Leetcode: Longest Substring Without Repeating Characters

Given a string, find the length of the longest substring without repeating characters. For example, the longest substring without repeating letters for "abcabcbb" is "abc", which the length is 3. For "bbbbb" the longest substring is "b", with the length of 1.

Analysis:
The question asks for finding the longest substring without repeating characters, and return its length. So the problem has two requirements: 

1. Find a substring without repeating characters, and keep its length
2. Return the longest length

We can give several examples from empty string to common cases:
a. For empty string, its substring is empty as well, so return the length 0
b. For string length equals to 1, the longest substring is itself, return 1;
c. For string "aab", its longest substring is "ab", return 2;
d. For string "abcabcbb", the longest substring is "abc", return 3.

Naive Solution:
The crux of this question is to find longest substring without repeating characters. So for each character in the string, we need to check if the character is repeated before. How to check efficiently? If we compare the character with all its previous characters, the time complexity would be O(n^2). That is, in worst case, the string contains no repeated characters, so the longest substring is the string itself. 

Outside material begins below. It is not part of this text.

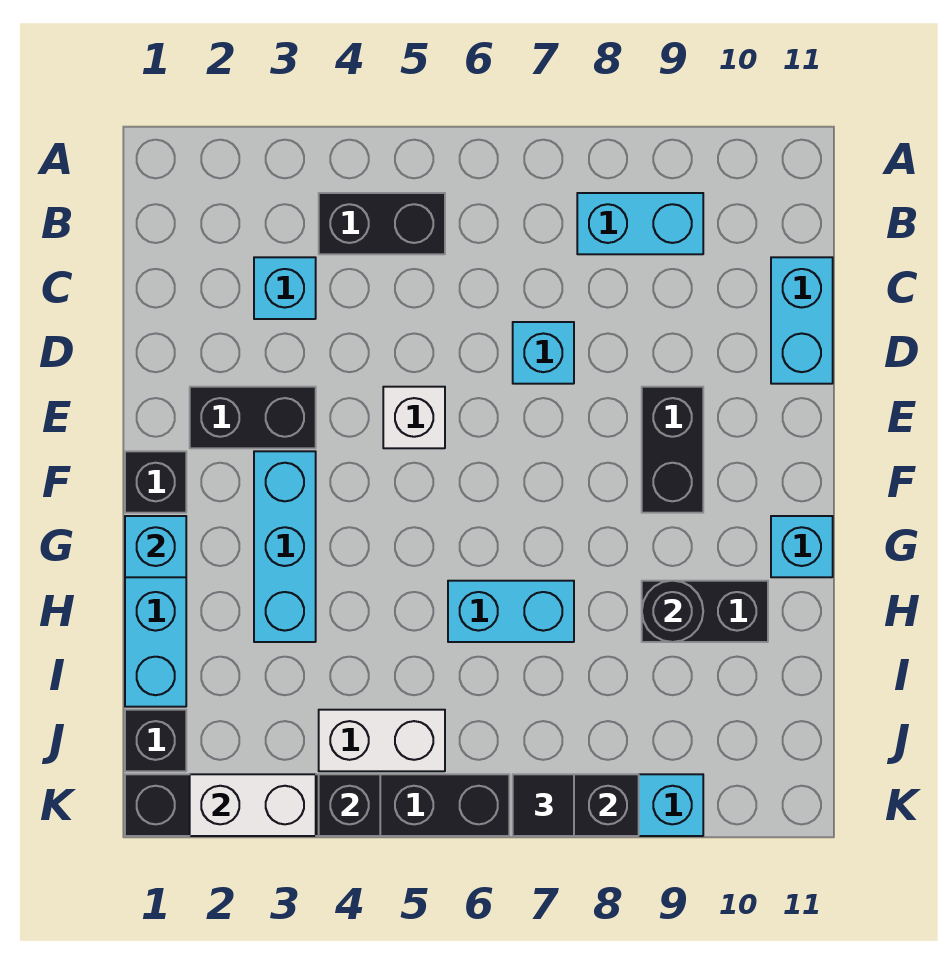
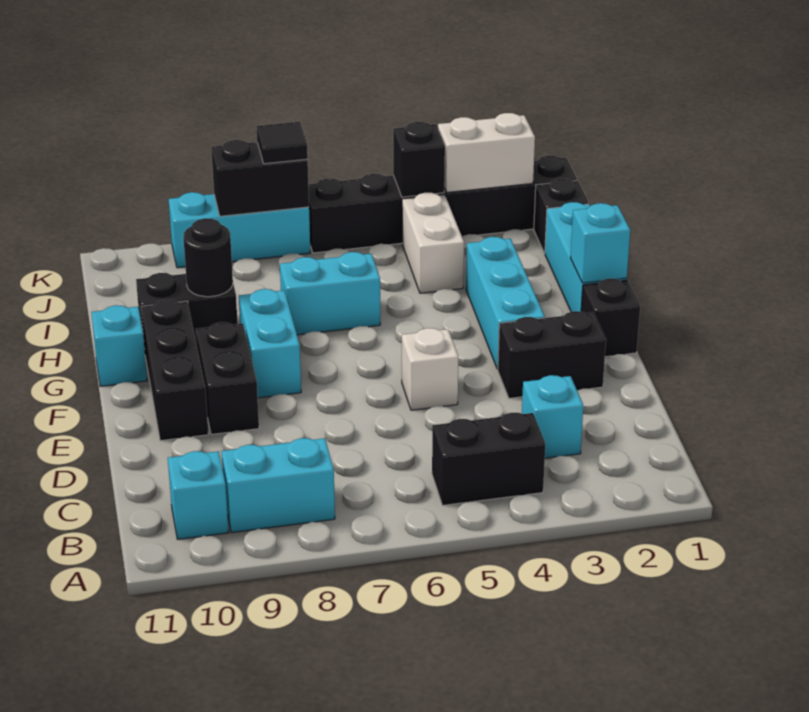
cyan brick C11:D11 level 1 -> cyan brick F8:G8 level 1
cyan brick D7 level 1 -> cyan brick B10 level 1
none -> black brick E10:G10 level 1
white brick J4:J5 level 1 -> white brick I4:J4 level 1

How about using hash table? Specifically, we can use Java HashMap. The key stores the character while value stores the index. Why we need to store the index? Consider the string "abcdaef". When we encounter the second a, we need to reverse the index back starting from b. So the length of the longest substring is "bcdaef", i.e, 6.

Code (Java):
public class Solution {
    public int lengthOfLongestSubstring(String s) {
        // check if string is empty or length equals to 1
        if (s.length() < 2) return s.length(); 
        
        HashMap<Character, Integer> hashMap = new HashMap<Character, Integer>();
        int maxLen = 1;
        int len = 0;
        
        for (int i = 0; i < s.length(); i++) {
            if (!hashMap.containsKey(s.charAt(i))) {
                hashMap.put(s.charAt(i), i);
                len++;
            } else { // found repeated
                i = hashMap.get(s.charAt(i));
                maxLen = Math.max(maxLen, len);
                hashMap.clear();
                len = 0;
            }
        }
        return Math.max(maxLen, len);
     }
}

Discussion:
The solution looks straight-forward. There are several points need to take note. First of all, when we found a repeated character, we need to move the index back to the first occurrence of the character. In addition, we must clean the HashMap and the counter. That are tiny things likely to forget.  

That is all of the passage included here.